I'm an Enneagram 2w3, which essentially means my motivation in life is to help people—and I'm really good at achieving things.
This is how I feel about our team:
I guess it's this combo of personality traits makes the process of making people processes really exciting to me.
When I think of People Ops, I think of several systems for a company our size:
- HR, payroll, and compliance
- Recruitment and hiring
- Team satisfaction
And this is a taste of what it looks like so far:
Recruitment and Onboarding in ClickUp
#BeamTeam recruitment has primarily taken place through past relationships and social networking.
So far, we've gone through a few iterations of onboarding.
ClickUp's templates helped lay a great foundation. With employee and freelancer feedback, we've steadily improved.
Payroll and HR stuff in Gusto
We operate across multiple states and countries.
Gusto keeps me sane and in good graces with everybody who wants $$$—employees, freelancers, and Uncle Sam.
I seriously love Gusto. I don't know how I'd run payroll, administer benefits, or get all our employee paperwork together without it.
Fun, learning, and other conversations in Slack
One of our values is to keep things fun, energetic, and a little funky.
Like most companies run by millennials today, we want to build a supportive, positive remote environment, where we stay humble.
We use a variety of tools that keep our team on track, checking in each day, and enjoying the work (ClickUp Docs, Loom, and Slack all go a long way.)
As a growing remote team, I know we will be investing heavily in continued learning, wellness, and ways to make communication awesome.
Finances are the tool that run the show. But, for a long time, we didn't know what to do with that.
We didn't even have a bookkeeper in January 2022.
Now we have a bookkeeping service and a CPA.
I am the person that communicates with the money people. And I manage some aspects of our finances along the way.
I'm the go-to person in charge of staying on top of our monthly financials.
One of the upcoming projects is to make a system for making updates to our value chain dashboard easier—because it can slip our mind.
One day, a RevOps lead or a fractional CFO role may own these types of processes—but when you're a team of four, you wear many hats.
Without operations, there is no content
Whether your way of doing things is documented or not, you have a system. But if it's not documented, you can't see it. And if you can't see it, you can't improve it.
We got plenty of work done when it was just Brooklin and I operating as freelancers.
We didn't have any system catalogued in ClickUp, and we didn't know that we were supposed to categorize our expenses to save money come tax season.
And we still drove traffic and grew pipeline for B2B SaaS companies.

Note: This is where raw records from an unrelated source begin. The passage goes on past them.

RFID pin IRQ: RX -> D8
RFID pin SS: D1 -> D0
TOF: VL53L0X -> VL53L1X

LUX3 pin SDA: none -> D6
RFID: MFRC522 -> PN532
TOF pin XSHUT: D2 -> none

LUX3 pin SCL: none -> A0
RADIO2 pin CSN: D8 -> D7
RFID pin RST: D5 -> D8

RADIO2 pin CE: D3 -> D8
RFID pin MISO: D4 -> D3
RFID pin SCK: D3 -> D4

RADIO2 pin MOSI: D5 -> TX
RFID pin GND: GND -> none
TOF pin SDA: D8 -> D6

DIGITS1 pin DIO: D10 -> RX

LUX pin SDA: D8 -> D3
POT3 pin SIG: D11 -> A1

But we were extremely limited.
As we change our branding, our services, our pricing, our team, and, ultimately our systems, we are growing in our ability to deliver higher-quality content. Content that is actually interesting. Content that is actually based on expert knowledge. Content that is fun to see on social.
And we can make more of it.
I may no longer identify professionally as a content marketer—but as the Director of Operations at Beam, I know that my role behind the scenes is improving B2B content. And something about that is really fun.